A reflection by Sergio Baraldi on the change in attitude of Italian journalism with respect to the health crisis caused by the coronavirus. From sensationalism to mediatic responsibility.
Accused on the web and on social networks of presenting a catastrophic narrative of the coronavirus epidemic, journalism must face up to the need to rethink its identity. The Covid-19 epidemic appears to have initiated a change in the profession which hitherto embraced the logic of sensationalism, over-dramatization, and personalisation that has still not prevented the decline in sales and advertising revenue. The traditional function of an intermediary between events and the public which entered into crisis – with the advent of new communication technologies, the Internet, and especially social media after 2000 – could return in a new form. Disintermediation could yield to a new re-intermediation.
Journalism will have to reinvent mediation in the new information scenario. In a society where there is a plethora of information, a plurality of channels, and where inter-connected audiences have acquired a stronger power of choice, new skills, and the demand for new social protagonism is increasing, mediation must acquire different characteristics. An expectation not of a pedagogical and political orientation seems to be emerging, influential in the tradition of the Italian press, but with the need for a cognitive and reflective map to help orientate the reader in an increasingly complex, dense, and therefore more difficult to decipher, society.
The business model will also need to be revised.
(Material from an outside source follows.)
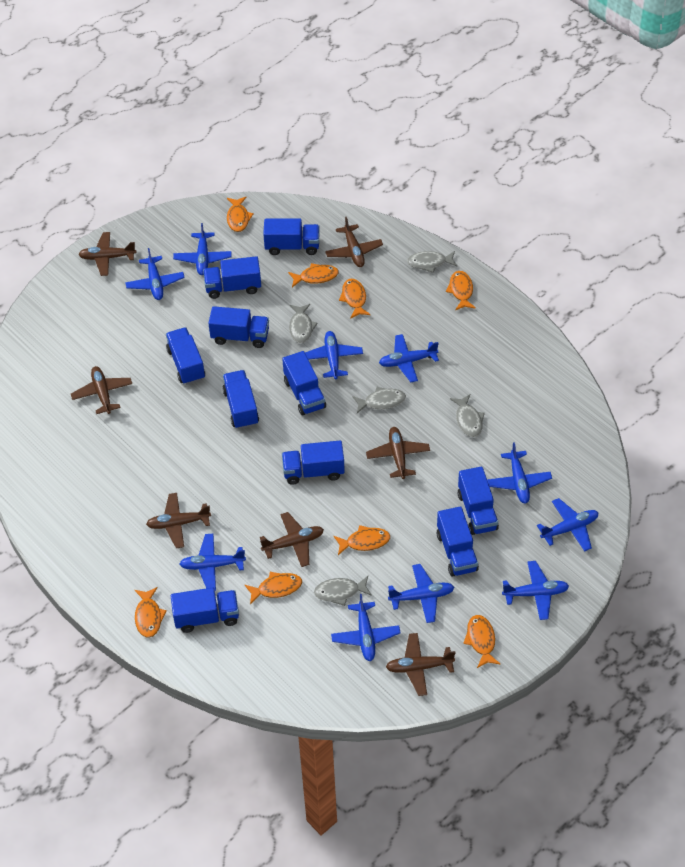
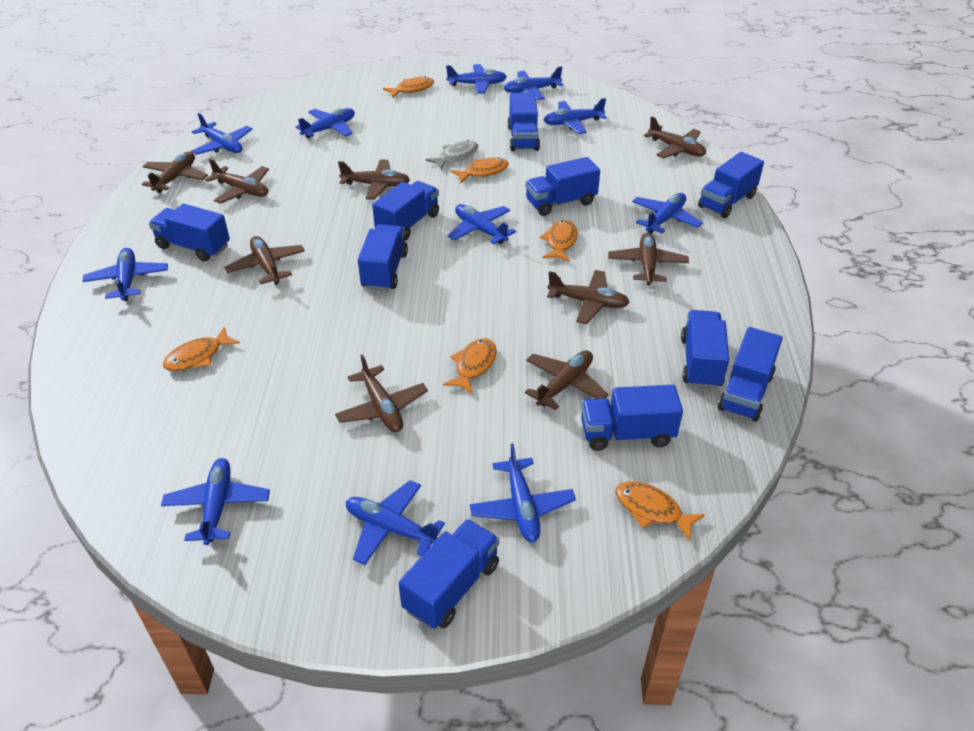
blue plane: 10 -> 11
brown plane: 7 -> 9
grey fish: 5 -> 1
orange fish: 8 -> 6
But the new mediation will also need the ability to change the relationship with the public who now have new rights. The new mediation must take place in constant interaction with individuals, in a process of continuous change and adaptation. In this context, the issue of ethics of the profession becomes decisive and values such as responsibility, credibility, participation of individuals and transparency play a central role. Journalism will have to decide whether to be a factor of fragmentation, as it has been in recent years, or of integration. The coronavirus epidemic thus presents itself as an opportunity for the reorganization of the relationship between journalism and democracy.